On 9/30/21 11:24, Daniel P. Berrangé wrote:
On Thu, Sep 30, 2021 at 11:15:18AM -0600, Jim Fehlig wrote:
> On 9/29/21 21:29, Jim Fehlig wrote:
>> Hi All,
>>
>> Likely Christian received a bug report that motivated commit aeda1b8c56,
>> which was later reverted by Michal with commit 72adaf2f10. In the past,
>> I recall being asked about "internal error: End of file from qemu
>> monitor" on normal VM shutdown and gave a hand wavy response using some
>> of Michal's words from the revert commit message.
>>
>> I recently received a bug report (sorry, but no public link) from a
>> concerned user about this error and wondered if there is some way to
>> improve it? I went down some dead ends before circling back to
>> Christian's patch. When rebased to latest master, I cannot reproduce the
>> hangs reported by Michal [1]. Perhaps Nikolay's series to resolve
>> hangs/crashes of libvirtd [2] has now made Christian's patch viable?
>
> Hmm, Nikolay's series improves thread management at daemon shutdown and
> doesn't touch VM shutdown logic. But there has been some behavior change
> from the time aeda1b8c56 was committed (3.4.0 dev cycle) to current git
> master. At least I don't see libvirtd hanging when running Michal's test on
> master + rebased aeda1b8c56.
This particular "eof" error message has been a source of never ending
complaints from people who mistakenly think it indicates a significant
problem.
Nod. I've probably been asked about it more times than I'm remembering.
"error"
and "fail" often catch the attention of users and monitor tools.
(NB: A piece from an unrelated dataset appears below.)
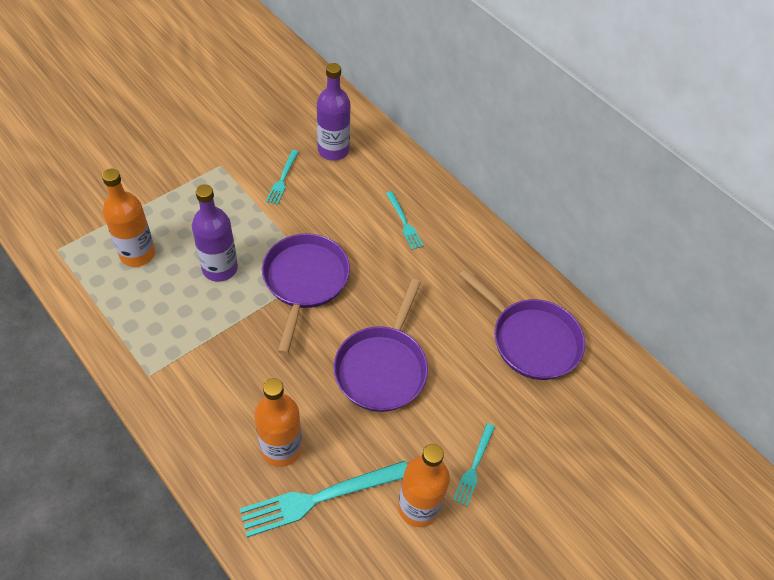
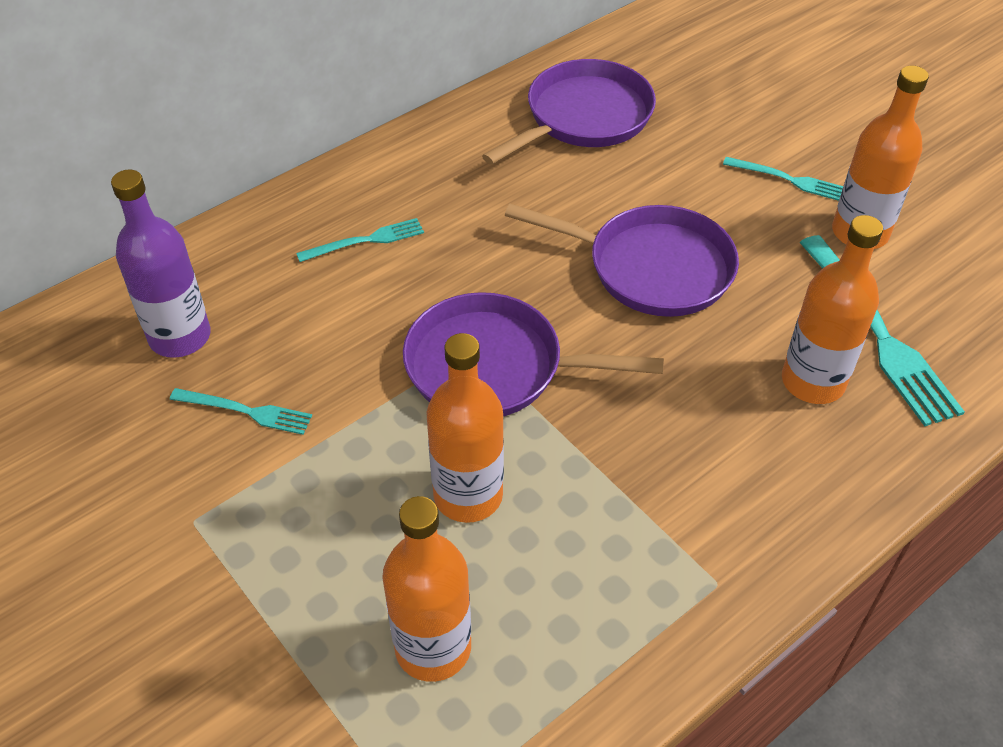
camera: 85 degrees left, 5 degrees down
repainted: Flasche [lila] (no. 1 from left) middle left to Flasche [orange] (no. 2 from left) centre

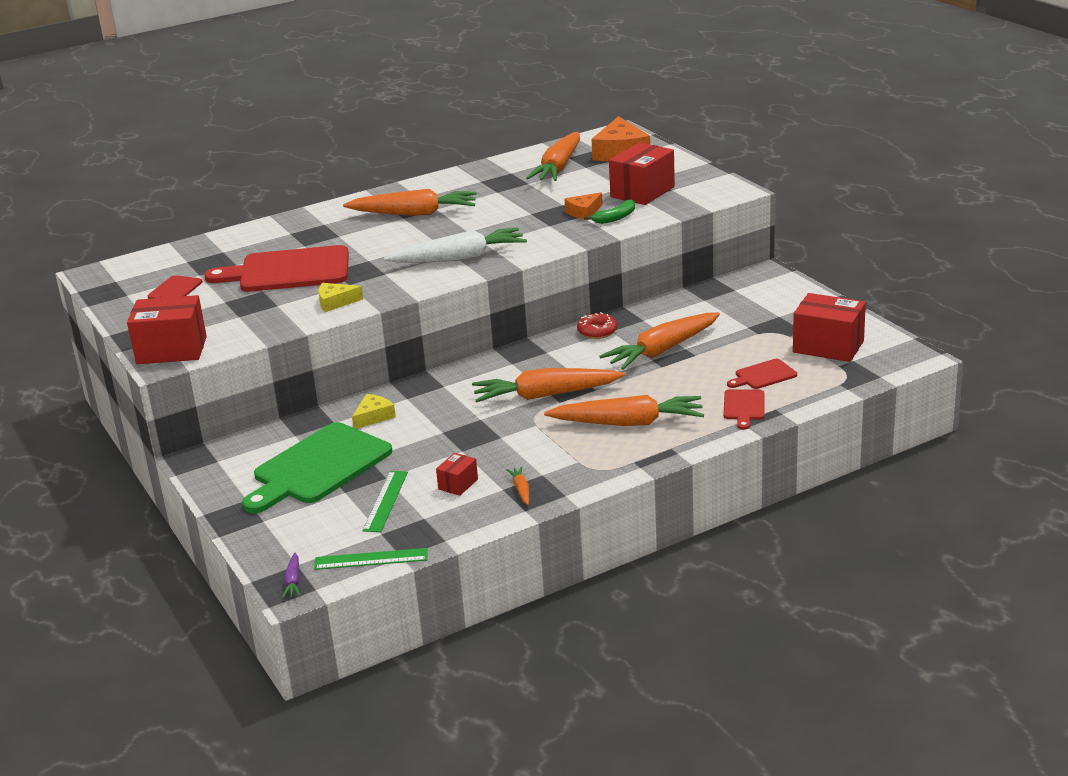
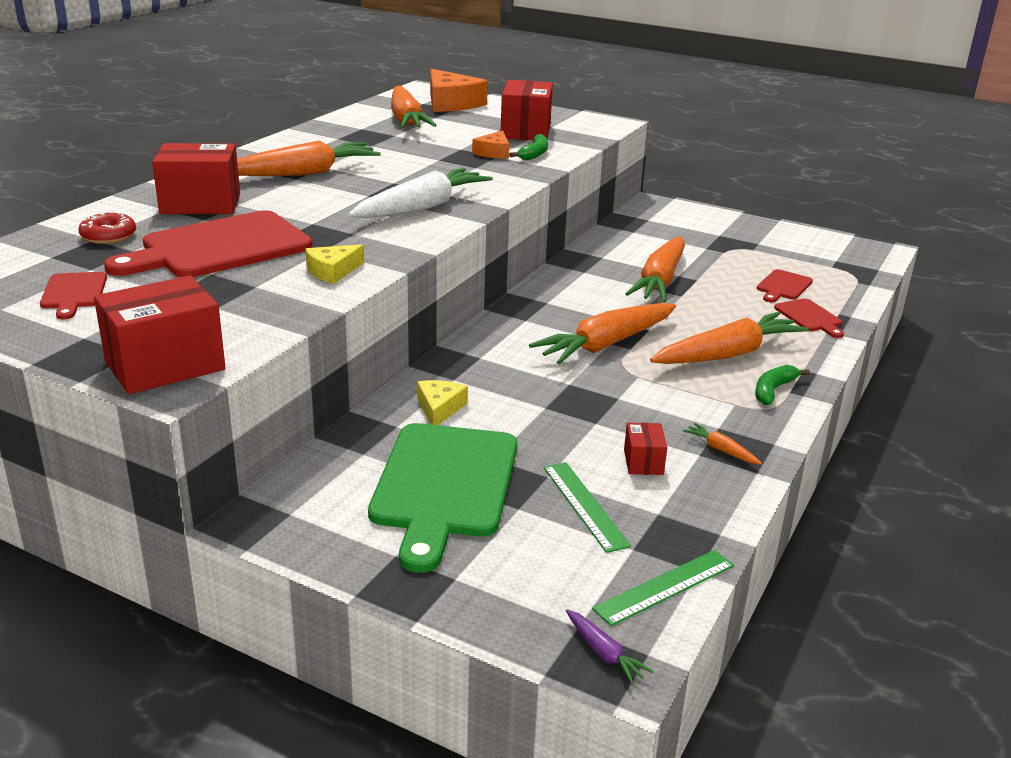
camera: 35 degrees left, 0 degrees up
new: Banane [grün] (no. 2 from left) middle right
shifted: Schachtel [rot] (no. 4 from left in the first image) middle right to Schachtel [rot] (no. 2 from left) top left; Donut [rot] centre to top left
I've always been wary of hiding it by default as there are
potentially
scenarios it which it is interesting to see. I think I'm coming around
to the idea though that we're better off hiding it by default. The
scenarios which care about it will probably already need the user to
contribute full debug level logs in order to diagnose properly.
I've started a variant of Michal's test on git master + rebased aeda1b8c56. The
test starts 6 VMs, waits 90sec, shuts them down in parallel, waits for shutdowns
to finish, then repeats. All while continuously calling GetAllDomainStats from
another client. I'll see how that holds up before re-proposing Christian's patch.
Regards,
Jim